Dr Tim Yu – MD, PhD. Dr. Tim Yu is a neurologist and researcher in the Division of Genetics and Genomics at Boston Children’s Hospital, Associate Professor of Pediatrics at Harvard Medical School, and Associate Member of the Broad Institute of MIT and Harvard. His research group works at the intersection of genetics, neurobiology, and bioinformatics to explore the basis for neurologic disease and advance genomic medicine. Research interests range from large-scale computational analyses to uncover genes responsible for autism and rare pediatric neurogenetic disorders, to the application of whole genome sequencing for early detection of disease in newborns, to pioneering the development of individualized genomic medicines.
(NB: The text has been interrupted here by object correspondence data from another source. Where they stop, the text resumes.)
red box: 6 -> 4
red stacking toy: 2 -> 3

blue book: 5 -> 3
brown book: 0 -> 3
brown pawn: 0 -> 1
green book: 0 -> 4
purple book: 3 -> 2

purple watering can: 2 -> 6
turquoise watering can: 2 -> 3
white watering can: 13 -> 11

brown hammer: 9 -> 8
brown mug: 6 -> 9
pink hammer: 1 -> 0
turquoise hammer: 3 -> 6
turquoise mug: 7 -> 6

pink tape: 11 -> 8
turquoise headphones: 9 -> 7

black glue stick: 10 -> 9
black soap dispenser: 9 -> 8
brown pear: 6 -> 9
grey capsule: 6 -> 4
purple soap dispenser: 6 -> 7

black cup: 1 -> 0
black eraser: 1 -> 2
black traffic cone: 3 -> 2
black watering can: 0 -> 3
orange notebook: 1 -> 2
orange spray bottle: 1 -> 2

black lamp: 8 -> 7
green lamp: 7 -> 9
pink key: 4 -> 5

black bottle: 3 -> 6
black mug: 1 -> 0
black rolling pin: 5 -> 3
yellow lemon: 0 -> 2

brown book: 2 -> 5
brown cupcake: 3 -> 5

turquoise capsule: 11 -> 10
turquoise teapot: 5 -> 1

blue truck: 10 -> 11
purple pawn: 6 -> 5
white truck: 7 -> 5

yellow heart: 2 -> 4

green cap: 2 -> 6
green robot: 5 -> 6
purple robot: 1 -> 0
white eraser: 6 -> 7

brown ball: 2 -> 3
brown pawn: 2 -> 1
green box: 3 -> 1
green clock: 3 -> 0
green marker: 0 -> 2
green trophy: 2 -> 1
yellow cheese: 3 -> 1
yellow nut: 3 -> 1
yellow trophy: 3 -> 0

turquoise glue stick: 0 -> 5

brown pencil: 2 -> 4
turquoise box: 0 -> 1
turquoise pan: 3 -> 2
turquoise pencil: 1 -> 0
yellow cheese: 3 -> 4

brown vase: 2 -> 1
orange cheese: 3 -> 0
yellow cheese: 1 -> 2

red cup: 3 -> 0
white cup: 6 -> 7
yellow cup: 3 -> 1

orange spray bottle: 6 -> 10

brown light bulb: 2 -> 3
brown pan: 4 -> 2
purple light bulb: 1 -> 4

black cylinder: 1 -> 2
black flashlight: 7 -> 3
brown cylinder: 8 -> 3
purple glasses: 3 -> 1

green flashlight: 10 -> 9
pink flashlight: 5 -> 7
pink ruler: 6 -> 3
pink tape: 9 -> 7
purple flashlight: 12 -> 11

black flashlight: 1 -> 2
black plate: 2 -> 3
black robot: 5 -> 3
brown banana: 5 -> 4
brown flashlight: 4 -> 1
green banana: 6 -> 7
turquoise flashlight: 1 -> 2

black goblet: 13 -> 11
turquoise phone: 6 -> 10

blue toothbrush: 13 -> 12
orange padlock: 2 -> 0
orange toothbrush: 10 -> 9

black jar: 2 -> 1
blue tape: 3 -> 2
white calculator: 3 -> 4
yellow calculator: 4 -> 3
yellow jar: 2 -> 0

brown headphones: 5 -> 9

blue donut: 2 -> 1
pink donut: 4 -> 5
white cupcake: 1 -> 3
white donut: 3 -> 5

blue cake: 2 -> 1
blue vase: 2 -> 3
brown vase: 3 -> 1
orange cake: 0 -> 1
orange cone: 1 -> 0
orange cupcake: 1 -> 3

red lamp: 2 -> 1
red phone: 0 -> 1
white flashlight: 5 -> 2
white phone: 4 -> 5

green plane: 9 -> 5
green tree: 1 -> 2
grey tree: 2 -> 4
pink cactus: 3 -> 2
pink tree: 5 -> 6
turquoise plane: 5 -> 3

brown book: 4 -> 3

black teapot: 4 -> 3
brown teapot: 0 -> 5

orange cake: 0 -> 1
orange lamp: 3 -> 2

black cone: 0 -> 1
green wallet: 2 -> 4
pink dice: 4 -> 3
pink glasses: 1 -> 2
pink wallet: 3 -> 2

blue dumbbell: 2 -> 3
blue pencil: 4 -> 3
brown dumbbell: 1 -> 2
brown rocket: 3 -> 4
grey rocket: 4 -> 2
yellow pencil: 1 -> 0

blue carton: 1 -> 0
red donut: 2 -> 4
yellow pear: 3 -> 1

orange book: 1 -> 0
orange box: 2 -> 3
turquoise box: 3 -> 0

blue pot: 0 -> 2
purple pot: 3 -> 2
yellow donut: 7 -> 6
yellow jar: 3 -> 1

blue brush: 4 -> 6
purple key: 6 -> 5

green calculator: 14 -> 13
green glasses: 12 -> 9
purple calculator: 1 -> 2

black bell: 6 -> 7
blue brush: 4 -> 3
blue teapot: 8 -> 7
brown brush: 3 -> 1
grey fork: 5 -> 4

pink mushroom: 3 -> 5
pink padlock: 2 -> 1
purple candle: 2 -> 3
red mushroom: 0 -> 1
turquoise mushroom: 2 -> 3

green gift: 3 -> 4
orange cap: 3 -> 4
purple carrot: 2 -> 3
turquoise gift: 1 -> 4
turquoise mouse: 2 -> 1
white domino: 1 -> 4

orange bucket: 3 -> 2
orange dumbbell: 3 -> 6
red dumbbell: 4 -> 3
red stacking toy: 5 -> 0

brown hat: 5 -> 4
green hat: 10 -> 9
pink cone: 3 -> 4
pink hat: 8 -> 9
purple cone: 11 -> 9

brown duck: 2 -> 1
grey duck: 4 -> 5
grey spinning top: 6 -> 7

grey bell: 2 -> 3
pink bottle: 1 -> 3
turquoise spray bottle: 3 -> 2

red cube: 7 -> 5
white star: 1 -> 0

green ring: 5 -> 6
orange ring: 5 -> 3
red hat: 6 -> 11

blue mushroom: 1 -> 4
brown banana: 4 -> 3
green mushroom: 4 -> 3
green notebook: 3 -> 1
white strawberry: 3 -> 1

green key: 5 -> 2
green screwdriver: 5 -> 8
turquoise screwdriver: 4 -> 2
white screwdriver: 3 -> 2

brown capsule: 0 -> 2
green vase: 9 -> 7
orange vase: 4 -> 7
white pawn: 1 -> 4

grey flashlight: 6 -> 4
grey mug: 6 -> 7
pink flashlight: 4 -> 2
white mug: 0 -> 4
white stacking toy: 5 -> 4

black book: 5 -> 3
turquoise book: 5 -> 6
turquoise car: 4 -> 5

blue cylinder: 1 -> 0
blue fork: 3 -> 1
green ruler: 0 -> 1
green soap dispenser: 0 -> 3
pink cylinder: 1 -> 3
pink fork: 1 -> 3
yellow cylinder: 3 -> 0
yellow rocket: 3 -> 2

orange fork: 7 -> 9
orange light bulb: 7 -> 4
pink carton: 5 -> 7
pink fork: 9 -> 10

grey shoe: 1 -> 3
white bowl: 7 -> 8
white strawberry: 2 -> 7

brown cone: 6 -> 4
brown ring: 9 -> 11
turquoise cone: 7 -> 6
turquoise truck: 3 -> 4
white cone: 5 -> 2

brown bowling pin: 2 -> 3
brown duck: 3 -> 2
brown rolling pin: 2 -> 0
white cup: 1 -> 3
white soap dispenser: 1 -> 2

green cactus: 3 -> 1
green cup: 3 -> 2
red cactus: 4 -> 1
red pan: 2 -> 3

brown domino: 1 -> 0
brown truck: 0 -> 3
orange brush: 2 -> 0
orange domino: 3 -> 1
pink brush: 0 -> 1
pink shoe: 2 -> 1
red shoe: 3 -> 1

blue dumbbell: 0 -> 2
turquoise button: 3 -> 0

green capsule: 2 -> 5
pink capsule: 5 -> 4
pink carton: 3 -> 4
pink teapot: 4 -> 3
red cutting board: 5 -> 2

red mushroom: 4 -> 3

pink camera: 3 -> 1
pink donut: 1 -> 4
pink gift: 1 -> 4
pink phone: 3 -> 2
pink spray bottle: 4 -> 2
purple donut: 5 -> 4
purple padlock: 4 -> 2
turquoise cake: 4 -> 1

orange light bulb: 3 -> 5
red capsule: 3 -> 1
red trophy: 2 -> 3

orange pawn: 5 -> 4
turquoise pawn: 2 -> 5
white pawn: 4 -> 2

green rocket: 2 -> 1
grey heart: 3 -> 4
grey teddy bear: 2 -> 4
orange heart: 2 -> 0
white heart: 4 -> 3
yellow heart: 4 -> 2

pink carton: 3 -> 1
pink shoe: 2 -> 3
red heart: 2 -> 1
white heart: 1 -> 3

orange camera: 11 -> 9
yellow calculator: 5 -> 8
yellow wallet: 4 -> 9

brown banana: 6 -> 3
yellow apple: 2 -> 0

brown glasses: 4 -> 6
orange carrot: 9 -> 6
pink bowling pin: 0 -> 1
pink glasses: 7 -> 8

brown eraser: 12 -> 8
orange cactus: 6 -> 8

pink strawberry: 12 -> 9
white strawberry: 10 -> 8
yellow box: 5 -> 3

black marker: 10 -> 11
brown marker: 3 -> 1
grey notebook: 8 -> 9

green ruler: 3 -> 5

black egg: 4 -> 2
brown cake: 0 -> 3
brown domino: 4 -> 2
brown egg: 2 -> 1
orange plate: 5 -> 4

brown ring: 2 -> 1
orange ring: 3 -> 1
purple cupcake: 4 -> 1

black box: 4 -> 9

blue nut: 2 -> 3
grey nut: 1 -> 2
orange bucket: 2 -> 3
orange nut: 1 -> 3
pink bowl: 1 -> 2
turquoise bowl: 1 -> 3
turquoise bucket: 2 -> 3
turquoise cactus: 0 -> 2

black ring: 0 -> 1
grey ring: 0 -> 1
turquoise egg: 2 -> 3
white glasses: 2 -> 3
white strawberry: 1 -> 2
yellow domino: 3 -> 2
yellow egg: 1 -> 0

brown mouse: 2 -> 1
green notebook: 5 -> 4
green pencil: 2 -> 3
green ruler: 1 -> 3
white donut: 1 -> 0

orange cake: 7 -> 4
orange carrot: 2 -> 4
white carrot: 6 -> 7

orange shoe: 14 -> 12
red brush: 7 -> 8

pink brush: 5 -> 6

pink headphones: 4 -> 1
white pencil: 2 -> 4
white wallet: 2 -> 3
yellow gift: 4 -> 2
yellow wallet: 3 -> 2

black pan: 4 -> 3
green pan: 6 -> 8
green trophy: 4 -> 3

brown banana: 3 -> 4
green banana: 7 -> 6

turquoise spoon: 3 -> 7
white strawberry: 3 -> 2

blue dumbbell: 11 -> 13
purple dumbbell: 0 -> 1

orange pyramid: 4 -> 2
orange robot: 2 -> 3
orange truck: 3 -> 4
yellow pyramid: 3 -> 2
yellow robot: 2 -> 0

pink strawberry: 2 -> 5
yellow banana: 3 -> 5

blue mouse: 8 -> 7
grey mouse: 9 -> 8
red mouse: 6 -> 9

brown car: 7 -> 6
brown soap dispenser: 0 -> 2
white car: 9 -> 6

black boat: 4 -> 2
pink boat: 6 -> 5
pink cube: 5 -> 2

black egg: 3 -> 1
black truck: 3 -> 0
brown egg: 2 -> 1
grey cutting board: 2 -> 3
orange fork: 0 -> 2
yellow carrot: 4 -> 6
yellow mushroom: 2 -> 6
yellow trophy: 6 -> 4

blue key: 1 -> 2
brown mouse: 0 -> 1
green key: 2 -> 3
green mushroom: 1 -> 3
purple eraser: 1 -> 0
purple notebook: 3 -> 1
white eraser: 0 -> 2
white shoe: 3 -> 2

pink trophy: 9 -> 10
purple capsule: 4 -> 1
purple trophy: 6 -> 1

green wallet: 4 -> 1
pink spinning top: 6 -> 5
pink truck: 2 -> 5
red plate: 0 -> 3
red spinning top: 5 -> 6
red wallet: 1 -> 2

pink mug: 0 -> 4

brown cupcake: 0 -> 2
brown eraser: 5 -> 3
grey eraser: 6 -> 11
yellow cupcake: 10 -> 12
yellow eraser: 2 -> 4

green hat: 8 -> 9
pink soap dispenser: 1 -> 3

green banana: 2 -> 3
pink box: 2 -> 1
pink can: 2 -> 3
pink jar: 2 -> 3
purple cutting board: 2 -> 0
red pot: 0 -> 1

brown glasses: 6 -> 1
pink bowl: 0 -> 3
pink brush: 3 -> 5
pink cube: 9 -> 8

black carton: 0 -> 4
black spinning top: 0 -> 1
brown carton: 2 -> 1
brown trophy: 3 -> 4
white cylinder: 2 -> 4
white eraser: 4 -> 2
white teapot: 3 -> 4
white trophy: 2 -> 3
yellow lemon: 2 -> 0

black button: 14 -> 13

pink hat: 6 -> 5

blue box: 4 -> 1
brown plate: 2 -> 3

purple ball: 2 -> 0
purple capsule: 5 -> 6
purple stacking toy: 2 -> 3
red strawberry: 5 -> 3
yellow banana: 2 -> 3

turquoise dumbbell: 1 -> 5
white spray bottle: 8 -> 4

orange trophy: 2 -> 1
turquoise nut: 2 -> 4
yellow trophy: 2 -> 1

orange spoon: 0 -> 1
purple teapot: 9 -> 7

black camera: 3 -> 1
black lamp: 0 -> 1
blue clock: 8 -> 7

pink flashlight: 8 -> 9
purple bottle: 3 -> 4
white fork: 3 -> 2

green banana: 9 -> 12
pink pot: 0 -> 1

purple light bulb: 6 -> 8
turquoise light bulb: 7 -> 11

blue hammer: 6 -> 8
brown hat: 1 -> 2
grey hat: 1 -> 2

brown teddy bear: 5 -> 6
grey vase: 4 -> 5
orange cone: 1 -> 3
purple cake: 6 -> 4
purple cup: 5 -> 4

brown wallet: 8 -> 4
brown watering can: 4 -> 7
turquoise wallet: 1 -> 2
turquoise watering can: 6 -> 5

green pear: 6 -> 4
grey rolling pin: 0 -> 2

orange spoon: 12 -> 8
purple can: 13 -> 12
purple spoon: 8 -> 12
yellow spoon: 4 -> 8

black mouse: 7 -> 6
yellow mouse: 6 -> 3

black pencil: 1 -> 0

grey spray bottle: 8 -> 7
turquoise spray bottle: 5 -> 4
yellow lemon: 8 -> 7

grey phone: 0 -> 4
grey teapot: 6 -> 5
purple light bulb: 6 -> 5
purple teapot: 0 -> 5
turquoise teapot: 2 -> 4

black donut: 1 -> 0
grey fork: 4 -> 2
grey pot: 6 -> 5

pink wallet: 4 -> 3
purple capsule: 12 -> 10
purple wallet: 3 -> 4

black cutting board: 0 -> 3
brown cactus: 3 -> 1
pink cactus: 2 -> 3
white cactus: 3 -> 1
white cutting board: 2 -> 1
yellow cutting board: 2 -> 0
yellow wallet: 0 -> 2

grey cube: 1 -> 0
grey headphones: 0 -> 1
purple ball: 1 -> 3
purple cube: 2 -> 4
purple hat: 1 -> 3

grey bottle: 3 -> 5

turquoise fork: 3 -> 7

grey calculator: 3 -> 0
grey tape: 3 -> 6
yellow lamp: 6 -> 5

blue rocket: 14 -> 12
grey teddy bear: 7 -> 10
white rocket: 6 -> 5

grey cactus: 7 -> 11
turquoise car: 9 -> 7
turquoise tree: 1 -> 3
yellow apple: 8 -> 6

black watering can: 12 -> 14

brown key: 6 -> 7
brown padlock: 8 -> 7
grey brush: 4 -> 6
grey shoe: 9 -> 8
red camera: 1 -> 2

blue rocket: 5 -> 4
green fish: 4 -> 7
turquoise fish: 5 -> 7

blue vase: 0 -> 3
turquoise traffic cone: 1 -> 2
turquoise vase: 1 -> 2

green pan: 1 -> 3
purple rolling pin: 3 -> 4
Figure 1Summary of experimental models used in the Yu Lab to study MAPK8IP3 mutations

 

The Yu Lab has successfully generated brain organoids from MAPK8IP3 R578C/+ iPSCs (and isogenic controls) and MAPK8IP3 M543del/+ iPSCs, allowing us to model brain development in multiple cell lineages (Figure 1 and Figure 2). Organoids morphologically developed as expected and they expressed neural and neuroprogenitor markers tested by immunohistochemistry and gene expression analyses. Further QC steps included generation of single cell RNAseq data to confirm expression of relevant marker genes and demonstrate reproducible cell type proportions. MAPK8IP3 organoids exhibit abnormal gene signatures that provide leads for development as candidate biomarkers.

 

Figure 2MAPK8IP3 and control organoids are shown at different days of differentitation.